出光興産、全固体電池材料の大型パイロット装置建設で立柱式、2027年完工へ

· 電池

出光興産株式会社は、2026年5月20日、全固体リチウムイオン二次電池のコア材料である固体電解質を製造するための大型パイロット装置について、本格的な建設フェーズへの移行を発表しました。千葉県市原市にある同社の千葉事業所敷地内において、同年5月13日に立柱式が執り行われたとのことです。

Section image

これまで進められていた基礎工事がスケジュール通りに完了したことを受け、上屋の組み上げをはじめとする本格的な建築工事が始動します。本設備の完成時期は2027年中を予定しており、次世代電池材料の量産化に向けたマイルストーンが着実に進展している格好です。

2027〜2028年の実用化を視野に入れた量産検証体制の整備

全固体電池は、従来の液系リチウムイオン電池が抱える液漏れや発火のリスクを低減し、エネルギー密度の向上や急速充電を可能にする次世代技術として世界中で開発競争が激化しています。同社は2027年から2028年にかけての市場投入および実用化をターゲットに見据えており、今回の大型パイロット装置はその供給基盤を支える要の設備となる位置づけです。

今回の本格着工により、実験室レベルから商業生産へとスケールアップするための製造プロセスや品質管理の検証が本格化する見通し。量産技術の確立によってコスト低減が実現すれば、電気自動車(EV)市場をはじめとする様々な産業分野における全固体電池の普及を一段と加速させる好材料になると見込まれます。

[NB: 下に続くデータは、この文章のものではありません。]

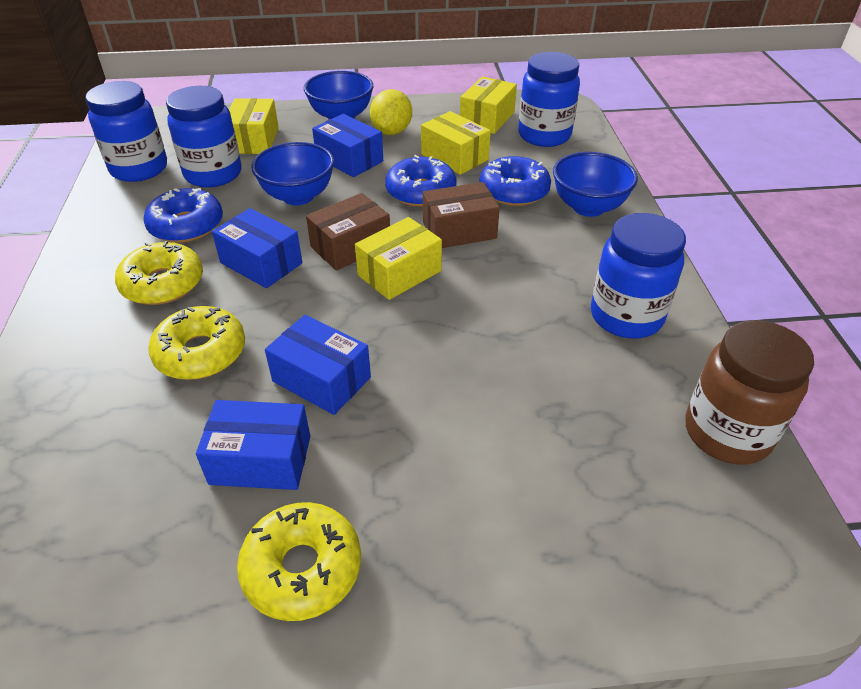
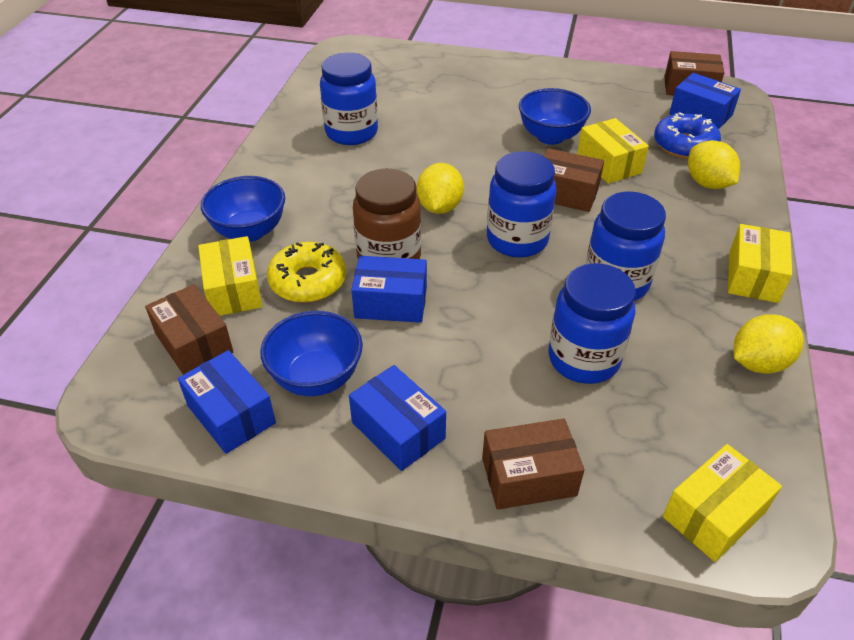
blue donut: 3 -> 1
brown box: 2 -> 4
yellow donut: 3 -> 1
yellow lemon: 1 -> 3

国内サプライチェーン強化と次世代エネルギー市場への寄与

エネルギー密度の高さから航続距離の大幅な延長が期待される全固体電池は、持続可能なモビリティ社会の実現に不可欠なピースと言えます。国内に大型の材料供給拠点が誕生することは、海外勢に対抗する日本のバッテリー産業の競争力を底上げする観点からも極めて意義深い動きです。